We were tooling north on NY’s I-81 for our annual rendezvous with friends at the Thousand Islands. Almost there, last exit before Canada! Chris drove while 17-year-old Ian rode shotgun, wearing giant white shades and giant lime-green headphones. And why was I not in the front seat, where grown-ups belong? Because I was sitting in the middle of the back seat as fratricide buffer.

A maniac New York driver kept speeding and weaving in our vicinity and Chris fell in behind him for safety’s sake. We all cheered when a state trooper pulled a U-turn in the median and came steaming up. The crazy New Yorker, clearly guilty, pulled over onto the right shoulder and awaited his punishment. But the trooper ignored him and turned his lights on BEHIND US!

Ian then became my understudy in the role of conciliator, giving his dad a subtle elbow when too much arguing went on with the trooper, trying to convey with body language that yes, officer, we understand and we’re sorry, even if actually you’re wrong, the other driver was going much faster than us, and life isn’t fair. Not a bad lesson for our firstborn, who will soon test for his driver’s license. And not a bad lesson for our younger guys, who are frequently outraged over being punished for something the other guy ALLEGEDLY did. In a group post-mortem of the incident, we concluded our out-of-state plates did us in. Harrummph.
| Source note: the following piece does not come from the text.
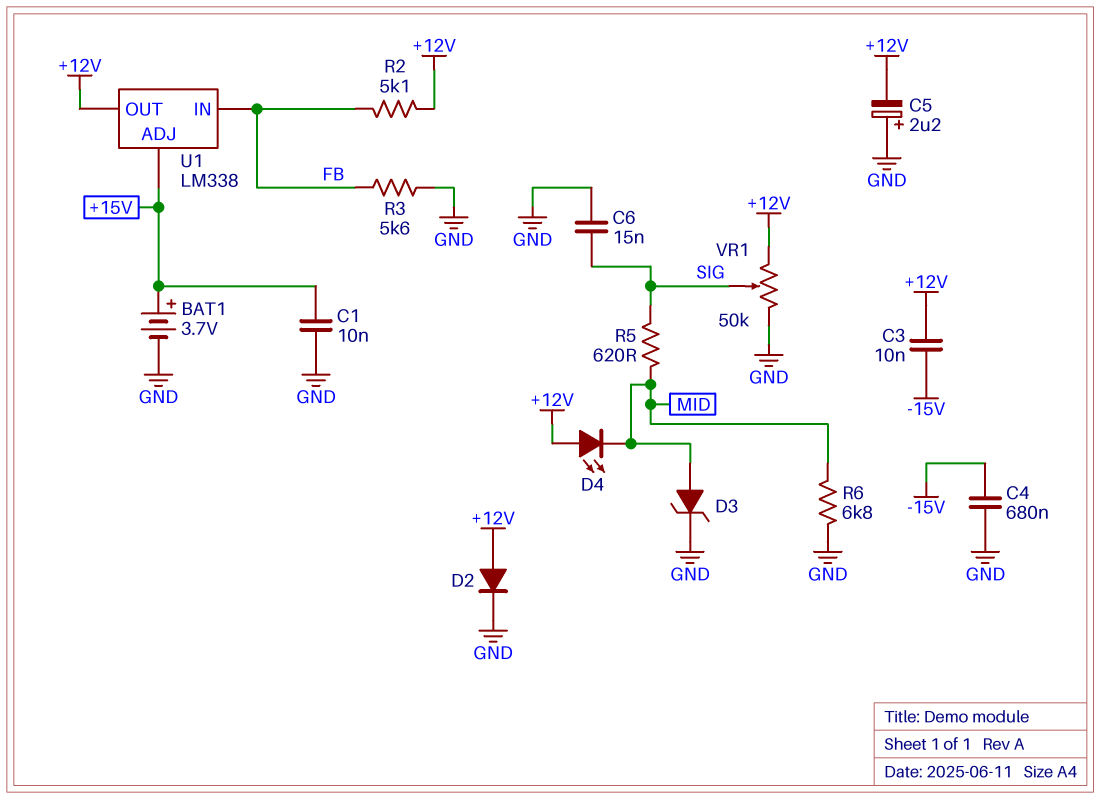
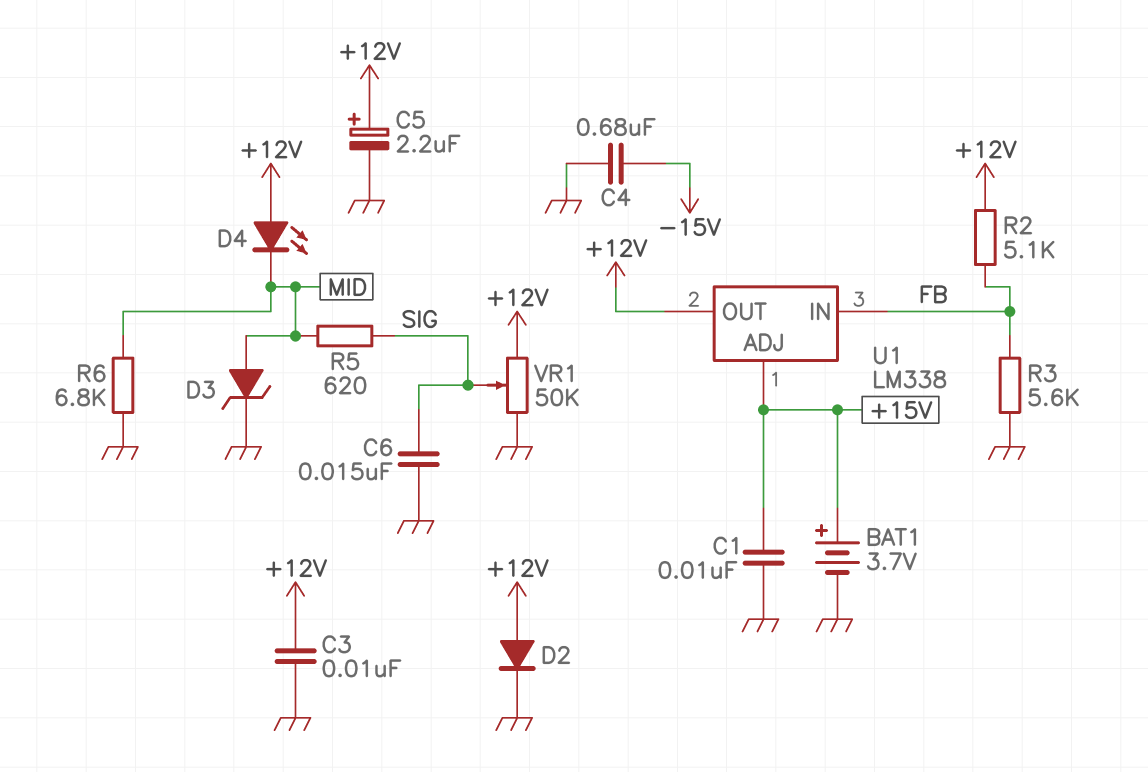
C3: 10nF (+12V, -15V) -> 10nF (+12V, GND)
C5: 2.2uF (plus GND, minus +12V) -> 2.2uF (plus +12V, minus GND)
Apart from that, our annual respite at the St. Lawrence River was, as always, fantastic. The boys agreed it is their favorite vacation place ever. One morning, Ian swam nearly a mile with his dad. On another, he heroically kayaked out to fetch the thrill-ride tube that had floated away in the night.

And we got to be with our friends from London and their four kids, giving our boys some bonding/civilizing time with their surrogate sisters.

Oddly, we still don’t know the amount of the ticket. The fine will be mailed to us. Whatever it is, it was worth it.